The second phase is likely to start on 1 January 1999, when the exchange rates of participating national currencies will be replaced by irrevocably fixed conversion rates. Financial markets will be free to operate in the single currency for non-cash transactions as well as in national currencies. These currencies will co-exist for up to three years.
The final phase is expected to begin on 1 January 2002, when single currency notes and coins come into circulation. Existing national notes and coins will be treated as different denominations of the single currency and progressively withdrawn. They will cease to be legal tender in mid-2002, when the changeover will be completed. A decision on these plans is due to be taken at the Madrid Summit in December 1995.
The European Commission has invited comments on its Green Paper concerning the introduction of the single currency, which was released on 31 May, to be submitted by the end of this year. This is an ambitious and complex project on an unprecedented scale. To miss the opportunity to comment would be foolish.

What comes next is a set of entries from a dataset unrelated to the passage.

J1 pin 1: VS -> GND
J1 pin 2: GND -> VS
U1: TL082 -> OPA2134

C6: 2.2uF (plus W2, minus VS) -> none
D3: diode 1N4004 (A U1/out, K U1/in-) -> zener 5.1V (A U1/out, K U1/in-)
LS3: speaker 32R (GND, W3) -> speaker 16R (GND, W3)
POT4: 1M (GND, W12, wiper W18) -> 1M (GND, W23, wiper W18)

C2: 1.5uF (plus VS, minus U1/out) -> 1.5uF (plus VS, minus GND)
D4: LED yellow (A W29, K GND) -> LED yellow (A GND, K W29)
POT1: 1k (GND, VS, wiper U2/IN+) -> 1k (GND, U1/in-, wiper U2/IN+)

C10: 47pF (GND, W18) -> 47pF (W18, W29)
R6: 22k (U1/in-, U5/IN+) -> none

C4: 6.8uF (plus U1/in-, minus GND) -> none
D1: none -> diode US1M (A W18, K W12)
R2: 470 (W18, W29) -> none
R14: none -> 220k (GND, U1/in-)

Unless the legal issues are identified and addressed now, it may be too late to influence the development of the legislative framework.
The Banking Law Sub-Committee of the City of London Law Society (CLLS), in conjunction with the Financial Law Panel, have played a leading role in looking at the legal issues and have already submitted papers on the subject to the commission.
Both papers emphasised the importance of ensuring continuity of contracts on the changeover, while allowing contracting parties freedom to agree whatever approach they think best for dealing with the single currency.
For instance, parties may wish to include the right to prepay or redeem outstanding money obligations or switch to a different currency, such as US dollars, or to review pricing and indexation provisions.
Borrowers will need to think very carefully before entering into longer term fixed-rate commitments such as loans or mortgages.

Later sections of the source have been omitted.